E com jogadores que tem nível técnico para servir seleções.

Como Alexandre Pato e Guerrero.

Assim como Ralf, Gil, Renato Augusto.

As convocações desfalcam o time, enlouquecem Tite.

Por não ter trabalhado para ter reservas à altura.

O resultado é essa absurda instabilidade no Brasileiro.

Na Copa do Brasil, com direito a ter coragem de perder para o Luverdense.

Tite precisa se desapegar.

Ter coragem de cortar os laços umbilicais com o elenco corintiano.

Precisa ser frio, calculista.

O que tinha de ganhar, ganhou.

Conseguir títulos com time envelhecido tem consequências.
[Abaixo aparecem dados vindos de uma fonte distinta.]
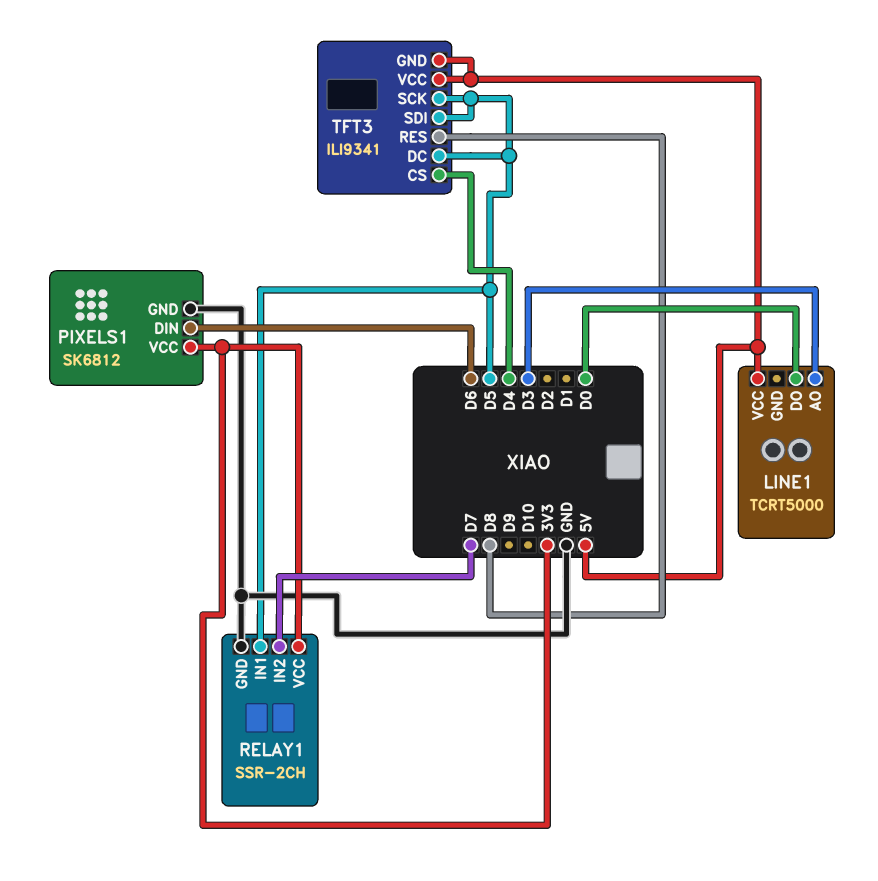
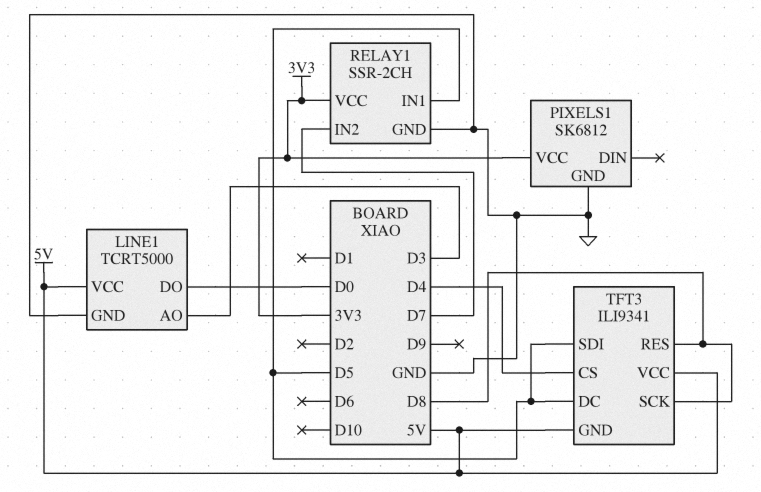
LINE1 pin GND: none -> GND
PIXELS1 pin DIN: D6 -> none
TFT3 pin SCK: D5 -> D8

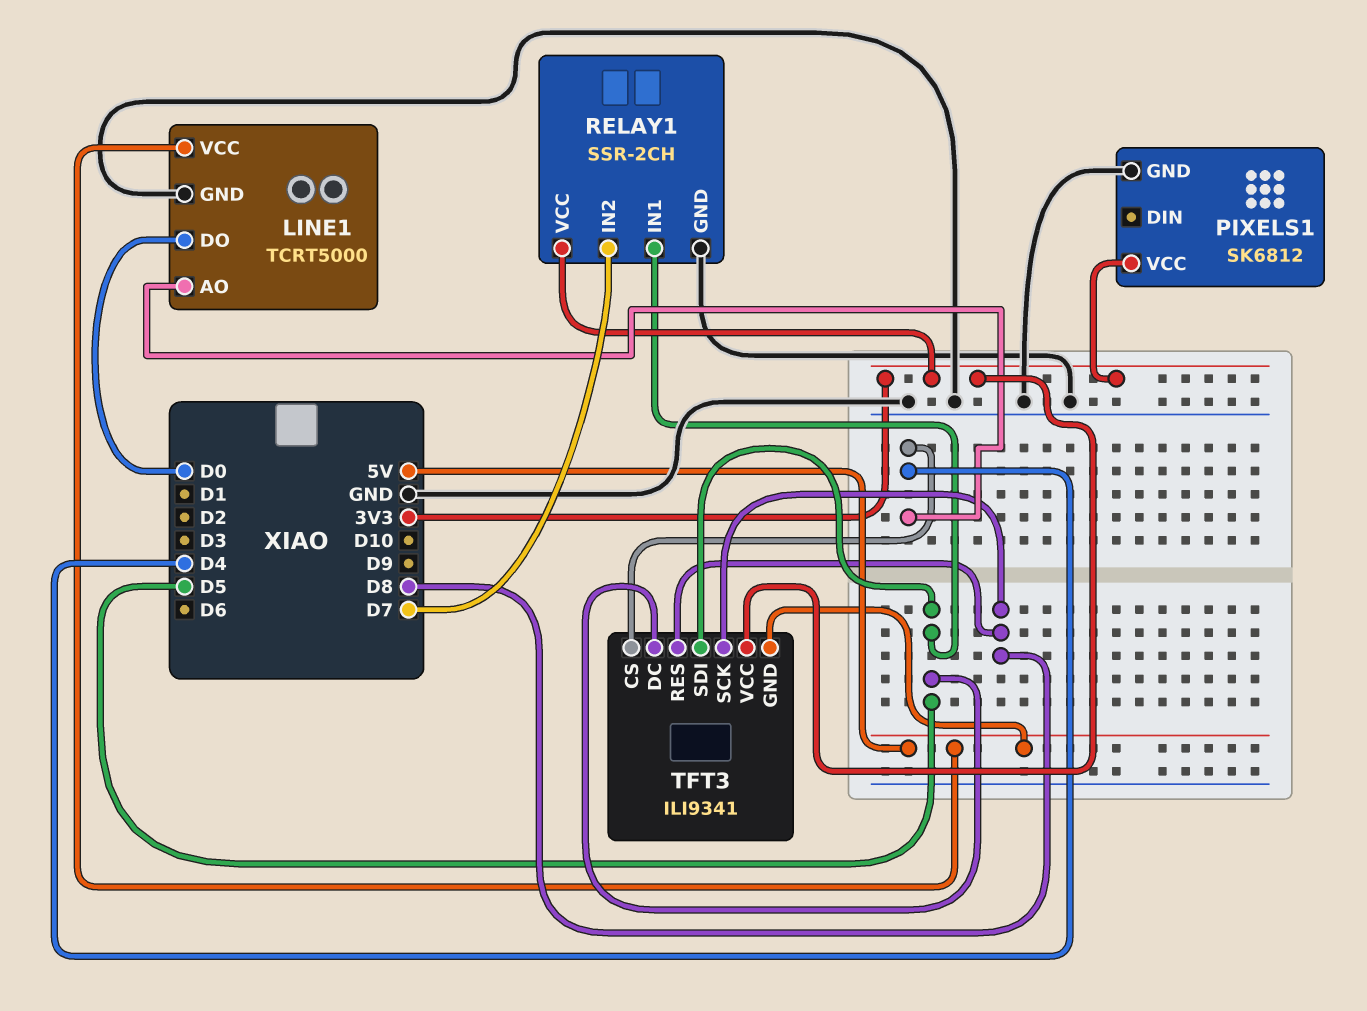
LINE1 pin AO: D3 -> D4
TFT3 pin VCC: 5V -> 3V3

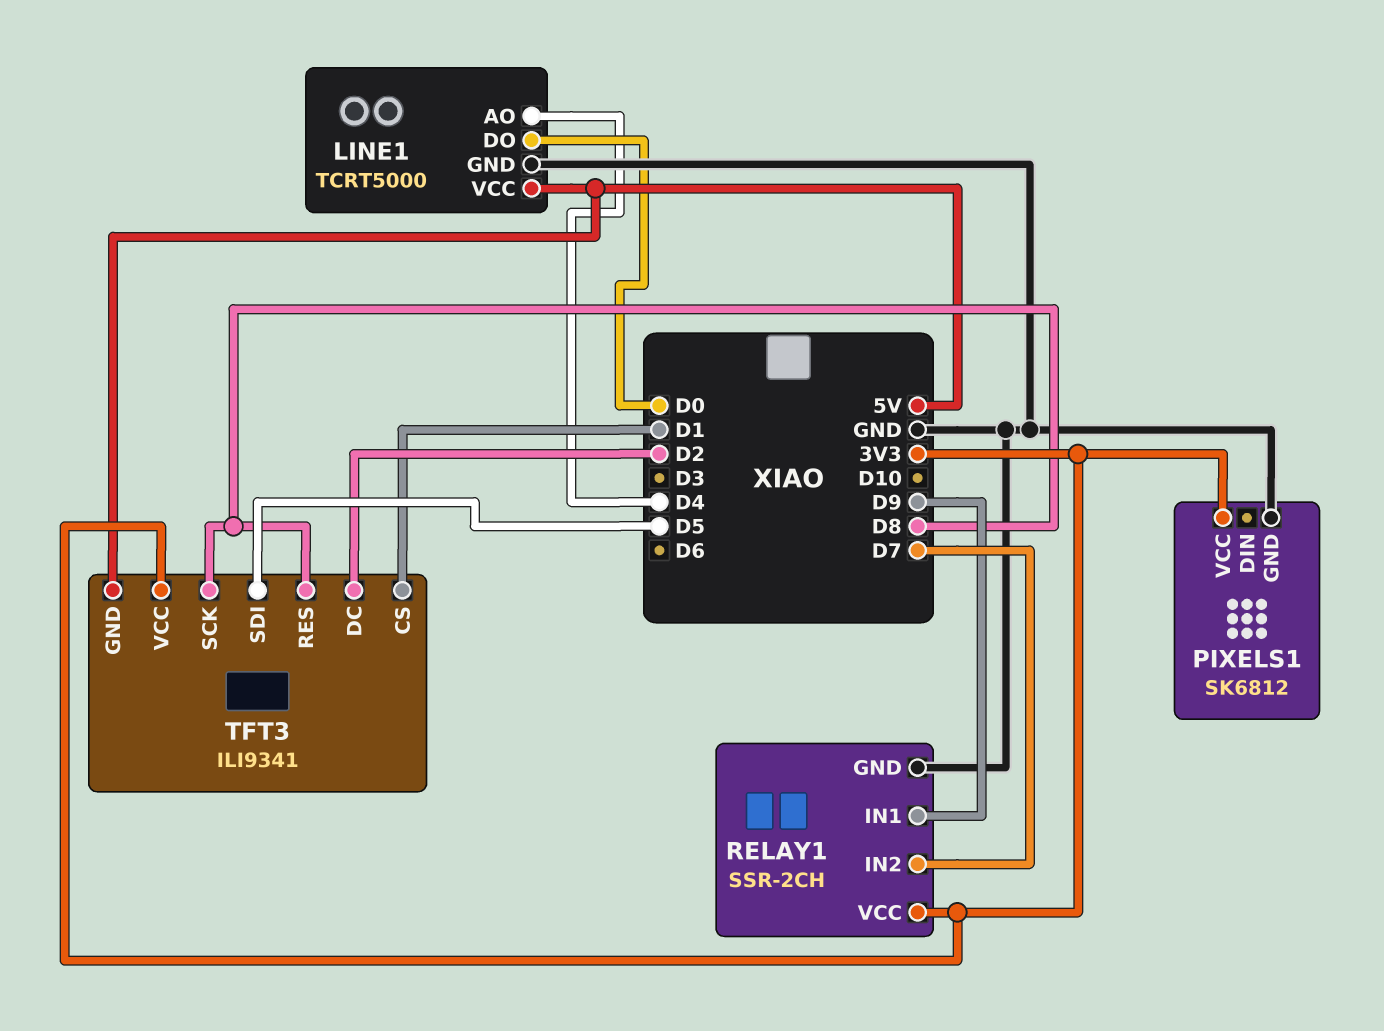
RELAY1 pin IN1: D5 -> D9
TFT3 pin CS: D4 -> D1
TFT3 pin DC: D5 -> D2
E ele está pagando por elas.

Por isso o elenco é irregular.

Capaz de golear o Flamengo por 4 a 0.

E apenas empatar com o Náutico em 0 a 0.

A culpa é do treinador corintiano.

Ele que foi brilhante taticamente em 2012.

Não percebe que seu time não tem mais a mesma força física em peças fundamentais.

Por isso ficou impossível manter o ritmo intenso…

Alucinante da conquista da Libertadores, por exemplo.

Ele restringiu o Corinthians a um time enxuto demais.

No qual tem seus favoritos, seus protegidos.

Alguns deles cansados de guerra.

Por isso que zagueiro acabou centroavante no domingo.

Volante virou zagueiro.

E volante, lateral.

Dez anos depois, jornalistas gaúchos poderiam resumir de forma mais tosca.

Tudo por causa das suas ‘ovelhinhas’.

Brancas, fofas, aparentemente inofensivas.

Aquelas que tornaram a sua permanência no Grêmio impossível.

São as mesmas que se sentem confortável demais com Tite no comando.

Intocáveis porque ganharam a Libertadores e o Mundial.